On National Prescription Drug Take-Back Day, Brown Visits Zanesville Take-Back Site To Encourage Muskingum County Residents To Safely Dispose Of Unused Medications

Brown Joins Zanesville-Muskingum County Health Department Officials and Drug Abuse Counselors to Outline Efforts to Crack Down on Prescription Drug Epidemic - September 29th Event Provides More than 200 Safe Disposal Sites across Ohio to Prevent Prescription Drug Abuse, Illegal Resale

ZANESVILLE, OH – As part of National Prescription Drug Take-Back Day, U.S. Sen. Sherrod Brown (D-OH) visited the Zanesville prescription “take-back” site, urging Muskingum County residents to safely dispose of unused prescription drugs. Brown was joined by Health Commissioner Corey Hamilton and Steve Carrel, executive director of Muskingum Behavioral Health at the Zanesville-Muskingum County Health Department to discuss efforts to crack down on the prescription drug abuse epidemic.

“Abuse of prescription drugs—especially painkillers—can devastate communities. Too many teenagers can get prescription drugs from the family medicine cabinet or from family and friends who no longer use the medicine they were legally prescribed,” Brown said. “That’s why National Take-Back Day is so important here in Muskingum County. All prescription medications—especially painkillers like Oxycontin and Vicodin—should be disposed of safely to prevent them from falling into the wrong hands.

“When criminals defraud the Medicaid system to fuel prescription abuse, it’s a one-two punch to the stomach of Ohio taxpayers,” Brown continued. “Prescription drug abuse must be treated like the epidemic it is – and that means drawing a hard line against criminals, fraud, and abuse Ohio taxpayers should not be footing the bill for drug abuse and diversion, but when drug abusers or dealers use their Medicaid cards to visit multiple doctors or pharmacies, they’re feeding their addiction – or illegal drug business – on the taxpayer’s dime. That’s why I’m working to establish a Medicaid lock-in program to help stop those Medicaid enrollees who have been misusing their Medicaid cards from continuing this costly and dangerous practice. The doc-shoppers and pharmacy hoppers are on notice: Ohio taxpayers will not finance criminal activity or feed drug addiction.”

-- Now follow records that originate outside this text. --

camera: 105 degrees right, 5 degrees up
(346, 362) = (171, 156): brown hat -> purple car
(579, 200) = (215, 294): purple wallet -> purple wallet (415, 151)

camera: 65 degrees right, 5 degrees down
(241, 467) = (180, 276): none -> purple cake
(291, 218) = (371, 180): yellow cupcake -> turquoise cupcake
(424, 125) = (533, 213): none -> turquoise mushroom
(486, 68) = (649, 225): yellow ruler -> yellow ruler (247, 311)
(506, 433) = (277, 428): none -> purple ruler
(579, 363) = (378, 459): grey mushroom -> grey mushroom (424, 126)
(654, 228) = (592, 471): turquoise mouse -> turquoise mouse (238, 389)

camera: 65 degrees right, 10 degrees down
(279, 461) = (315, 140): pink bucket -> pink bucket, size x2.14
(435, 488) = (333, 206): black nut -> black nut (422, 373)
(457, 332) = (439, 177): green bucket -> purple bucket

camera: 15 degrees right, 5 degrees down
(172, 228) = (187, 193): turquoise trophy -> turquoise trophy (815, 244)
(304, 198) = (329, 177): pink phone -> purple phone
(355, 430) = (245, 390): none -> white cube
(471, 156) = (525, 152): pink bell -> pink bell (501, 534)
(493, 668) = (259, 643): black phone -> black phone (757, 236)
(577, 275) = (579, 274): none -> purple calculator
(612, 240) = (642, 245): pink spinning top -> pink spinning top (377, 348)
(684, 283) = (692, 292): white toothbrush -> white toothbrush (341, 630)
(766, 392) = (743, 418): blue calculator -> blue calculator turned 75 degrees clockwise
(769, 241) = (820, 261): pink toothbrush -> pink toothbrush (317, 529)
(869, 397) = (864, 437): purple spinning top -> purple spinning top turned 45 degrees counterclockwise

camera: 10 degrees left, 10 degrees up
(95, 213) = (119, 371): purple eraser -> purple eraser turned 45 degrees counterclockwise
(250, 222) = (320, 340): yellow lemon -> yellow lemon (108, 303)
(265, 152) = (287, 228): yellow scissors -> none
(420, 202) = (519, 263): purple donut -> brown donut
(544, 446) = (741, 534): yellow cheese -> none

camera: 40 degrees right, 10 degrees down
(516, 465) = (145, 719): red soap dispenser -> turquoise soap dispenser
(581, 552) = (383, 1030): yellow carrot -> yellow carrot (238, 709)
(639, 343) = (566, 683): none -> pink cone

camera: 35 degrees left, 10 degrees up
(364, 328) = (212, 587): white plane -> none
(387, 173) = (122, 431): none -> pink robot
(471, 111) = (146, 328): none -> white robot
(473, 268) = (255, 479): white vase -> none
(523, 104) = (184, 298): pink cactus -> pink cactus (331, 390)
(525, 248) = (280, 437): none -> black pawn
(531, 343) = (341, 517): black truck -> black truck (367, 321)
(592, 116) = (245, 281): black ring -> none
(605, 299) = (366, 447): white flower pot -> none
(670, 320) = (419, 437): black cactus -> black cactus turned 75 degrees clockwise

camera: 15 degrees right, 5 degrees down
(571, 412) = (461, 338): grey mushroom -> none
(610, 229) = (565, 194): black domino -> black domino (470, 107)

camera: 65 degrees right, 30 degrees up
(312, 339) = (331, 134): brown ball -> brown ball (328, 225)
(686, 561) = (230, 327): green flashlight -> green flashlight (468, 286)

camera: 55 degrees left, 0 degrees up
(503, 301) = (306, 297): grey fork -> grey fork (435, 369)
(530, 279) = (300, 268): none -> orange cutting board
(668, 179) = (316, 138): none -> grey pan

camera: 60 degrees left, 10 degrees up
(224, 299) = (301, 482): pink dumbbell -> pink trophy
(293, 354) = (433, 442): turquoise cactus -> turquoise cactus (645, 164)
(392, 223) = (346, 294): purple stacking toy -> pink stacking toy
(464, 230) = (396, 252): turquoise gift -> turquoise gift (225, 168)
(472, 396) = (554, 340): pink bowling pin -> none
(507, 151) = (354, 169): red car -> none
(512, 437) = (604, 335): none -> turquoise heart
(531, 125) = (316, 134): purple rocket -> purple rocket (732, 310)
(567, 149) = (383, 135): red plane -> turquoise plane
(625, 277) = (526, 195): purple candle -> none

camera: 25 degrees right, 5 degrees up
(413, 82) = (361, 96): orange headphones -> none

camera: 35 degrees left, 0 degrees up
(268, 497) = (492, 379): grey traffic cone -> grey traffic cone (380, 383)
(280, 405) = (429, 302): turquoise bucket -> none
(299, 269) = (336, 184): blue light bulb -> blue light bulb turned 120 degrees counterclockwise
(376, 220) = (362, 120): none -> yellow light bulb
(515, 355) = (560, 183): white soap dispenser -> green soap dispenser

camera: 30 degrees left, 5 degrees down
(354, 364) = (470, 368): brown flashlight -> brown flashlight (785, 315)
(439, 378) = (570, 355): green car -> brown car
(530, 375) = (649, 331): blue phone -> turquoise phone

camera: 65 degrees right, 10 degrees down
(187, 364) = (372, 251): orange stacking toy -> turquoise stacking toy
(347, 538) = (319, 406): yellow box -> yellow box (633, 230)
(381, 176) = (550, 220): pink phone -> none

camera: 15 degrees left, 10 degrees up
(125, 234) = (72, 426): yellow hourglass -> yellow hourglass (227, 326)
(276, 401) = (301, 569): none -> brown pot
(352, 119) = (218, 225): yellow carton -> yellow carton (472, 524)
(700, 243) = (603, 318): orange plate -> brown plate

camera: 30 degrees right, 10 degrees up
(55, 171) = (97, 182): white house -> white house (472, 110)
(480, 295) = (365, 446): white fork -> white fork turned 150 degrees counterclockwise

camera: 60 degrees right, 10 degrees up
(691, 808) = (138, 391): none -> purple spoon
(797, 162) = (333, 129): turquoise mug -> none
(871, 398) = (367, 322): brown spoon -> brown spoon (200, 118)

The event, sponsored by the U.S. Department of Justice’s (DOJ) Drug Enforcement Administration (DEA), is aimed at safely disposing of expired or unused prescription drugs, and reducing the amount of drugs available for illegal use or prescription drug abuse. Often, a prescription drug abusers first stop for a refill is at a neighbor’s or family member’s medicine cabinet.  Brown helped lead a bipartisan group of senators in reauthorizing the National All Schedules Prescription Electronic Drug Reporting (NASPER) Act, a prescription drug monitoring program critical to combating the abuse of prescription drugs.

At today’s news conference, Brown also outlined his plan to crack down on the “doctor shopping” and “pharmacy hopping” that fuels Ohio’s prescription drug abuse epidemic. In 2011, Ohio’s Medicaid program spent $820 million on prescription medicines. While most prescription pain medicines are used as prescribed, some criminals are defrauding the Medicaid system by attempting to acquire multiple prescriptions and filling them at multiple pharmacies – cheating taxpayers and undermining efforts to combat prescription drug abuse. Brown’s bill, the Stop Trafficking of Pills Act (STOP Act), would require national adoption of Medicaid Lock-In programs, which would crack down on the fraudulent use of Medicaid cards to obtain and fill prescriptions for addictive pain medications.

Ohio is second only to Florida in the number of oxycodone prescriptions filled, and Ohio’s death rate due to unintentional drug poisoning increased more than 350 percent from 1999 to 2008. In 2007, unintentional drug poisoning became the leading cause of accidental death in Ohio, surpassing motor vehicle crashes and suicide for the first time on record. Prescription pain medications, such as oxycodone, morphine, and methadone are largely responsible for increasing numbers of overdoses and deaths in Ohio.

Community leaders across the state have expressed concerns about the increasing problems with drug abuse and often attribute the rise in abuse to drug diversion (the unlawful channeling of regulated drugs from medical sources to the illicit marketplace of pain medications), doctor shopping (using multiple prescribers), and pill mills (doctors, pharmacies, or illegal pain clinics that prescribe and dispense prescription drugs inappropriately or for non-medical reasons or personal financial gain). A recent report indicated that drug abusers have begun to target senior citizens to gain access to prescription painkillers.